Now, I can see wifi signals - bane
https://imgur.com/gallery/jdNA6
======
Animats
Neat. The phenomenon is called Rayleigh fading, and is well known, but I've
never seen it mapped as clearly. Rayleigh fading is often viewed
statistically, and some article even call it "random". As shown here, it's not
random at all; it's deterministic and repeatable. It's determined by the
position of transmitter, receiver, and reflective and absorbent objects in the
environment.

This is why most WiFi devices have two antennas and a diversity receiver.

Spread-spectrum systems are resistant to Rayleigh fading, because multipath
nulls are frequency-specific; the two paths have to be half a wavelength
different in length to get cancellation. So it seems surprising at first to
see this with WiFi, which is a spread-spectrum system.

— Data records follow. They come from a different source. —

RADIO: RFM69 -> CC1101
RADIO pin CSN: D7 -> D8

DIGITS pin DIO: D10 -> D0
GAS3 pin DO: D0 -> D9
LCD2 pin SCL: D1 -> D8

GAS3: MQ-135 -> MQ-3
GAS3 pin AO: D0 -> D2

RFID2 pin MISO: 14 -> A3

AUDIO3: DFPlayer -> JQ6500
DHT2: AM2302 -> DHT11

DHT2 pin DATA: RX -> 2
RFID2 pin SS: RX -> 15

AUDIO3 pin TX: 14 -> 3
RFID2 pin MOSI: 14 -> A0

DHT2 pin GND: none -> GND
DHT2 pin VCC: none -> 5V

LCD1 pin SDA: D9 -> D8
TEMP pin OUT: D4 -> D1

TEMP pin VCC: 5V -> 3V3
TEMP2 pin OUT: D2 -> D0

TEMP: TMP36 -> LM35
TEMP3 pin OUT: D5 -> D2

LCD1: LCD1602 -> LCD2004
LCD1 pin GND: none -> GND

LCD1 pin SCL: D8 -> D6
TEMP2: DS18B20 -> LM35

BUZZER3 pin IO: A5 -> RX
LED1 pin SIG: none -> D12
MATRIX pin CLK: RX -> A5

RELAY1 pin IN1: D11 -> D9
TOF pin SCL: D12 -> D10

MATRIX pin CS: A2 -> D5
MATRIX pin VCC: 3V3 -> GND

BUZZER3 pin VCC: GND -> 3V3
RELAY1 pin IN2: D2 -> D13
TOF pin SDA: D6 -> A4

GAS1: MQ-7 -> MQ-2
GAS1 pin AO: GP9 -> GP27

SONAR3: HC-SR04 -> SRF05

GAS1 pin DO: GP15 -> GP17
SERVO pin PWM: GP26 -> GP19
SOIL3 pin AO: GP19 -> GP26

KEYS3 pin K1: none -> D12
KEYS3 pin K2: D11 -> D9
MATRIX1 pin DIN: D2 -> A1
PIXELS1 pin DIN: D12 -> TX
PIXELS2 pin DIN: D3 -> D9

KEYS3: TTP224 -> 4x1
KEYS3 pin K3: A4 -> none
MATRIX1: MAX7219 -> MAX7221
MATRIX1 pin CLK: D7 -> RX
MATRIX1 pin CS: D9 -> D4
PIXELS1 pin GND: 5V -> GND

There's a reason for that. Cancellation becomes less of a problem as you get
further from a spread spectrum transmitter, because the phase difference is
related to the product of the frequency change times the number of wavelengths
along the path. (This really needs pictures.) Once you're far enough away that
the spreading moves the nulls at least a half wavelength, the effect is that a
fixed percentage of data is lost, and error correction deals with that. In
this demo, transmitter and receiver are very close, so the nulls are strong.

------
ChuckMcM
That is _slick_. The wavelength of 2.4Ghz radio being 125 mm and 5Ghz being
62.5mm it looks like he is imaging standing waves in the 5Ghz spectrum. (if
the cube is 360mm x 360mm it would have ~6 waves of 5Ghz and ~3 waves of
2.4Ghz RF energy. There is an experiment to see the standing waves in a
microwave using chocolate - [http://morningcoffeephysics.com/measuring-the-
speed-of-light...](http://morningcoffeephysics.com/measuring-the-speed-of-
light-with-chocolate-and-a-microwave-oven/) which demonstrates the same sort
of thing, but frankly I think this is much cooler.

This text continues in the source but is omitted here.